The New York City duo (singer/lyricist Vladimir Valette and keyboardist/producer Benedetto Socci) pack a punch with So Close, So Far. The record works like a late-night broadcast from a city starved for a guiding light. Socci’s bright, often effervescent synth lines cut through the fog; Valette’s emotional vocals carry a wounded clarity. This is music built for rooms where strangers recognize themselves in the same refrain.
Leading the way is the first single, Darkness Hides At Dawn, a meditation on longing, resilience, and the fleeting comfort found in the glow of the dance floor. Equal parts brooding and euphoric, it exemplifies the band’s ability to blur the line between heartbreak and motion, capturing moments of quiet despair and sudden release with an unrelenting pulse.

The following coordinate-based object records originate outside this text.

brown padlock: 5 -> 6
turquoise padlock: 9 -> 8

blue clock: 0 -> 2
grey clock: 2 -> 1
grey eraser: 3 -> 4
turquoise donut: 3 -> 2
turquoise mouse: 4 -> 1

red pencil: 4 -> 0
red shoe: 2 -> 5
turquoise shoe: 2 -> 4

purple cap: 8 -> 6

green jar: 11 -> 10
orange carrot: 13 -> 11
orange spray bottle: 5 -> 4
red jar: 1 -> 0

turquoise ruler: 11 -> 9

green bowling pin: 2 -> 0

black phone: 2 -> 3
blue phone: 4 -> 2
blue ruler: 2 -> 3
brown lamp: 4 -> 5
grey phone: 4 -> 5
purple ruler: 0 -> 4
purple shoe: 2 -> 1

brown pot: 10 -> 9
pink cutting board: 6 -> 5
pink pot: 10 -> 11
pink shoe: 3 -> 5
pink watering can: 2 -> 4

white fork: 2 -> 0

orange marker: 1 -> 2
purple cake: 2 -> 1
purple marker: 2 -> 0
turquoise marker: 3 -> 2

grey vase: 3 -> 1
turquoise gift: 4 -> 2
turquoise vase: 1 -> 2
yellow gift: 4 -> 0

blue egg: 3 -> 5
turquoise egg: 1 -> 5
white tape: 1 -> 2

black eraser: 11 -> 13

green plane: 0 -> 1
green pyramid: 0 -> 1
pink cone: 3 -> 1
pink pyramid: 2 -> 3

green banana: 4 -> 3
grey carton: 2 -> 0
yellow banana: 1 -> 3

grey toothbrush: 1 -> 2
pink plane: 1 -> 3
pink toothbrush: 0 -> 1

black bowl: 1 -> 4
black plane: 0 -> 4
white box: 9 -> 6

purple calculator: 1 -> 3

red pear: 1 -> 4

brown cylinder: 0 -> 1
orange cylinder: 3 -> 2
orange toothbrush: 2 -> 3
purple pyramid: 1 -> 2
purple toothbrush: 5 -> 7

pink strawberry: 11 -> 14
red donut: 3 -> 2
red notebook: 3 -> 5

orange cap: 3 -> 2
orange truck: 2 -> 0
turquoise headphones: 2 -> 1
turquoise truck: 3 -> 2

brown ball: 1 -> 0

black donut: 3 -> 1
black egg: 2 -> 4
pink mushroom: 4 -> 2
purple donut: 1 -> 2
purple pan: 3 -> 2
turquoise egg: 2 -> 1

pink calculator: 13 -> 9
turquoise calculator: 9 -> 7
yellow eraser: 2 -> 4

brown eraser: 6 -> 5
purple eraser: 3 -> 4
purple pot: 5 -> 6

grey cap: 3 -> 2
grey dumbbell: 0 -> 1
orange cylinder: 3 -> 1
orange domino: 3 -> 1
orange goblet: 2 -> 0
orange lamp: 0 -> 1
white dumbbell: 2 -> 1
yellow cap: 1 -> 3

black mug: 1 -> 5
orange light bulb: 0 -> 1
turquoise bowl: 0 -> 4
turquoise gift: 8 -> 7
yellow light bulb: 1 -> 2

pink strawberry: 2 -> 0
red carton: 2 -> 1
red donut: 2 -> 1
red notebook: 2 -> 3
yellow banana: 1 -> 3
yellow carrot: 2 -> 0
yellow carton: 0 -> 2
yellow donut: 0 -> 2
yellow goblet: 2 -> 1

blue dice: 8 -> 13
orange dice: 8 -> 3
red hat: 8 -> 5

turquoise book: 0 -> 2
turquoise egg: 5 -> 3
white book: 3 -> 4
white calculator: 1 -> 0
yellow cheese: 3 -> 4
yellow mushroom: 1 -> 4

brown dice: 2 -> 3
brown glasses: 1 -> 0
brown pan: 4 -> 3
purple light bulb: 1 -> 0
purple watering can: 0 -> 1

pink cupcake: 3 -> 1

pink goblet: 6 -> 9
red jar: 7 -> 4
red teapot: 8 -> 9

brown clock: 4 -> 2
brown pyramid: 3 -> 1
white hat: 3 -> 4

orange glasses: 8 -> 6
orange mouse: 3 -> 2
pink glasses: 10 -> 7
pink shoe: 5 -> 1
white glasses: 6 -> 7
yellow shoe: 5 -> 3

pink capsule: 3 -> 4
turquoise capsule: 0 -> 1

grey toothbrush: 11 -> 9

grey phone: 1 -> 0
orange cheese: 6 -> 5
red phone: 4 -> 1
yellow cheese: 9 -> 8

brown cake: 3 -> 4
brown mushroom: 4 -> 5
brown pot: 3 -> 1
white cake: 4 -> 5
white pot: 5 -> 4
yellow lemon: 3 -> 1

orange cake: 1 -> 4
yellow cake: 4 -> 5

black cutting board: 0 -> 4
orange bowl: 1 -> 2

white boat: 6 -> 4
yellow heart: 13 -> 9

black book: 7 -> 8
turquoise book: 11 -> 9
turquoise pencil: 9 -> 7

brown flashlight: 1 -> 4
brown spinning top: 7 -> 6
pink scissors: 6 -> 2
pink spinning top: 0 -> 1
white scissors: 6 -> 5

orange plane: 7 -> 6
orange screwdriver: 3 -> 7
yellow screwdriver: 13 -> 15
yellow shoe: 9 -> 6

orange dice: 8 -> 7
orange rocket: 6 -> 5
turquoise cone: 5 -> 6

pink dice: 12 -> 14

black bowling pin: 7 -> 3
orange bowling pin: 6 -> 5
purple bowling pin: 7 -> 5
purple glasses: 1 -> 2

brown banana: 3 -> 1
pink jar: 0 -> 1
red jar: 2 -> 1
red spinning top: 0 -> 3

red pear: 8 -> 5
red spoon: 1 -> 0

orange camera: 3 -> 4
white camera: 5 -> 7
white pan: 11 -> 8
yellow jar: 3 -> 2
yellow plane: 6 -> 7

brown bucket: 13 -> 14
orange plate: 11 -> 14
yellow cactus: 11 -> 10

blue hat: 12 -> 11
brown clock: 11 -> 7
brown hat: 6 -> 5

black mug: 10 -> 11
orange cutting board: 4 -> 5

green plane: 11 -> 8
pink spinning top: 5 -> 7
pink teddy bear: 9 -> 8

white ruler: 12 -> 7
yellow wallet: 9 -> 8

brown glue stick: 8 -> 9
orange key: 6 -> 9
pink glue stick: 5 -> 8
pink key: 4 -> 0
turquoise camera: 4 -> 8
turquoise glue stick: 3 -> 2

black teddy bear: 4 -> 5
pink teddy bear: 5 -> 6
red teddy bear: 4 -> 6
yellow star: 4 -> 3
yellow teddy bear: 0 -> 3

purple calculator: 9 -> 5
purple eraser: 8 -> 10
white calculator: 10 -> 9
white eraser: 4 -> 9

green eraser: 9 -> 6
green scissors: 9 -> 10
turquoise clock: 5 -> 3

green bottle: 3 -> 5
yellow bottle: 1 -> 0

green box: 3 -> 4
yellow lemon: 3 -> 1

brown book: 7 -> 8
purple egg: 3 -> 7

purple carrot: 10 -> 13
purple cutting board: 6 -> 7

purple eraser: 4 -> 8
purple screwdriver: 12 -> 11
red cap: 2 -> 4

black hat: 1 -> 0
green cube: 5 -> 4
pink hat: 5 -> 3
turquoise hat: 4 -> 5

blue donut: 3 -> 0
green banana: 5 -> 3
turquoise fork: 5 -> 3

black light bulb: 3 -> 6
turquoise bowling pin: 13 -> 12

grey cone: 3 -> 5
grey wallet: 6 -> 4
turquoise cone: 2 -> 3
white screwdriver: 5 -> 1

The track understands the night as a temporary truce; an agreement to feel together before daylight resumes its harsh interrogations.
Sonically, the rest of the album draws from the sleek intelligence of Depeche Mode, the melodic confidence of Erasure and INXS, and the urbane poise of Pet Shop Boys. Beneath the surface, the words carry heavier weather: the suspicion and urgency associated with Killing Joke, the yearning unease of The Chameleons, the observational bite of The Fall and Fad Gadget. Dance music with a conscience; pop that knows the price of attention. The sounds run the gamut from ballad to four-on-the-floor disco, to early 90s EBM. Lord knows we could use a little club euphoria during these dark days.
“This is a record we feel very passionate about,” says Valette. “A collection of songs that truly cut to the heart of what we are about as a band and how the world has shaped us both collectively and individually. It’s a call to arms to those who cherish life with an unquenchable thirst for romance as a respite from the desolation and tumult of the everyday.”
So Close, So Far is out now via Re:Mission Entertainment. Listen below and order here.
In the Mystic Underground’s own words, their work is “life… set to a dance beat.” So Close, So Far makes that philosophy audible. It suggests that survival sometimes arrives through movement, through shared volume, through a song that understands the chaos outside and still insists on connection inside the room. For those naysayers lamenting that “there’s no good political music out there,” time to eat your words and your hats.